The executive editor of The Washington Post late Monday fired back after Sen. Bernie Sanders (I-Vt.) suggested that the newspaper negatively covers his presidential campaign because he criticizes its owner, Jeff Bezos.
“Sen. Sanders is a member of a large club of politicians — of every ideology — who complain about their coverage,” Marty Baron said in a statement to CNN. “Contrary to the conspiracy theory the senator seems to favor, Jeff Bezos allows our newsroom to operate with full independence, as our reporters and editors can attest.”
Baron’s response came after Sanders knocked Bezos, who also owns Amazon, during a campaign speech in Wolfeboro, N.H.{mosads}
“I talk about [Amazon’s taxes] all of the time,” Sanders said. “And then I wonder why The Washington Post, which is owned by Jeff Bezos, who owns Amazon, doesn’t write particularly good articles about me. I don’t know why.”
Bezos bought the newspaper in 2013 for $250 million and has since faced criticism from a variety of politicians including President Trump, who has dubbed the paper “The Amazon Washington Post.”
Baron told The New York Times earlier this year that Bezos has never gotten involved in the newspaper’s reporting or final stories.
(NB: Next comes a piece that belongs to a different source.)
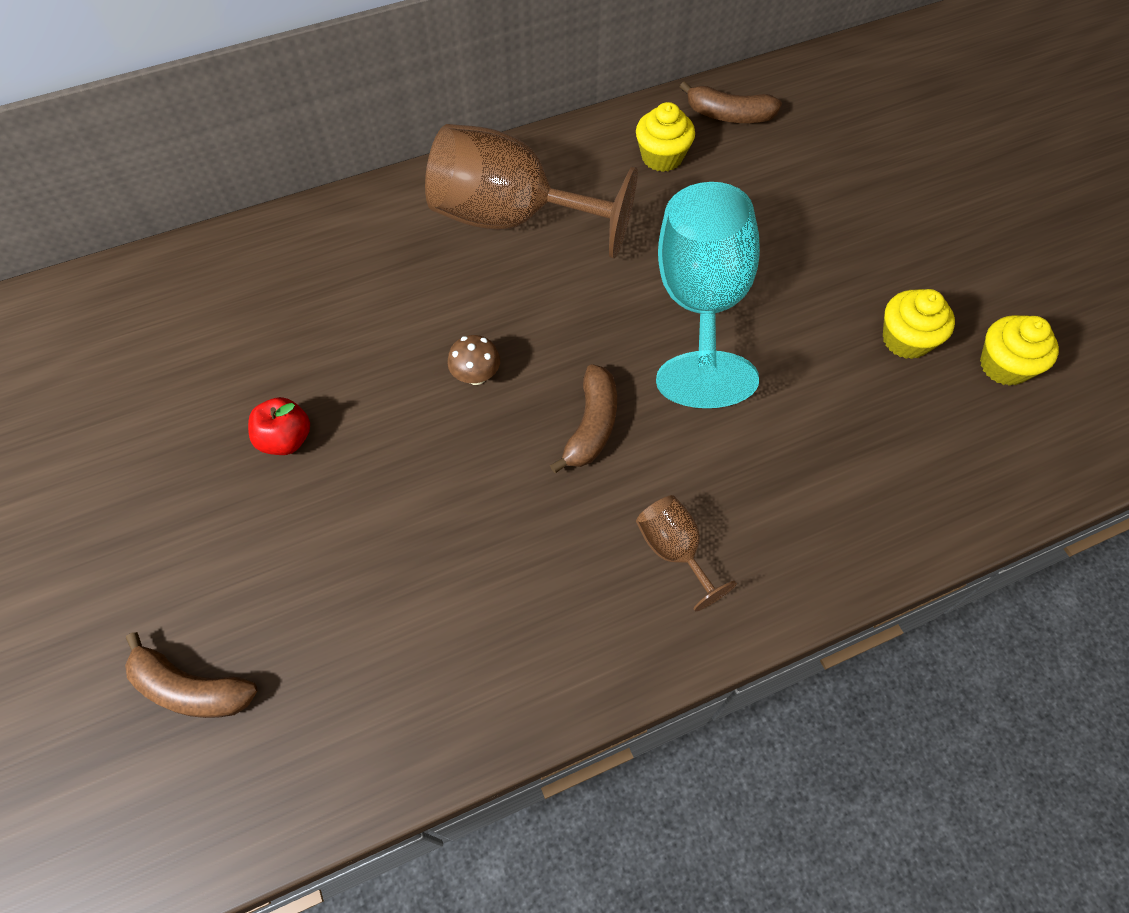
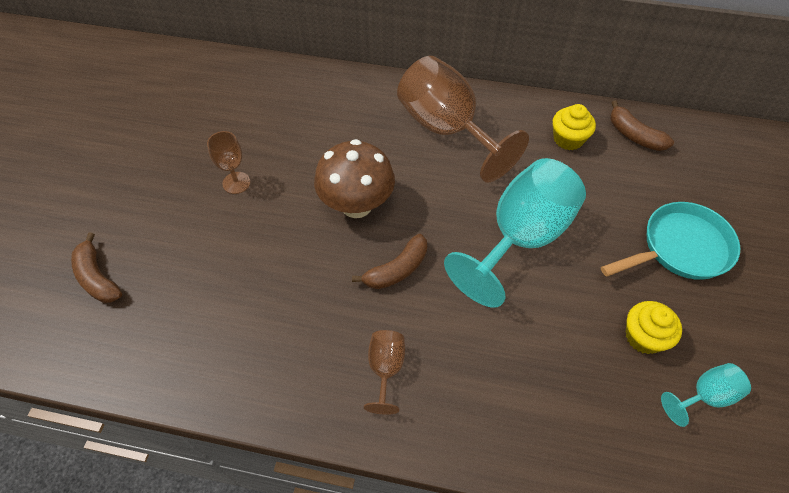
camera: 35 degrees right, 5 degrees down
(286, 439) = (236, 183): red apple -> brown goblet
(476, 376) = (356, 205): brown mushroom -> brown mushroom, size x2.24
(869, 221) = (680, 248): none -> turquoise pan
(1004, 366) = (705, 396): yellow cupcake -> turquoise goblet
“People surmise that it must be difficult to cover Jeff and Amazon. But we’ve gone five and a half years with his ownership, and he hasn’t once intervened in any way,” Baron said.
Sanders and his campaign have begun arguing recently that a variety of news outlets, including the Post and the Times, are biased in their coverage of his 2020 White House bid.
“We have pointed out over and over again that Amazon made $10 billion in profits last year. You know how much they paid in taxes? You got it, zero! Any wonder why The Washington Post is not one of my great supporters, I wonder why?” Sanders said in North Conway, N.H., on Monday night, according to CNN.
“New York Times not much better,” he added.
Top advisers to the Vermont senator’s campaign on a Monday phone call with reporters argued that Sanders has been making ground in the crowded Democratic primary field, despite headlines.
“We’re sort of in the phase called the ‘Bernie write-off,’” said senior adviser Jeff Weaver. “There seems to be a direct correlation between the media coverage of the polls and Bernie Sanders’s standing in those polls.”
The comments came days after a Monmouth University poll of likely Democratic Iowa caucusgoers showed Sanders slipping into fourth place. That same survey found Sen. Elizabeth Warren (D-Mass.) rising to second place, behind former Vice President Joe Biden. Sen. Kamala Harris (D-Calif.) nabbed third place in the survey.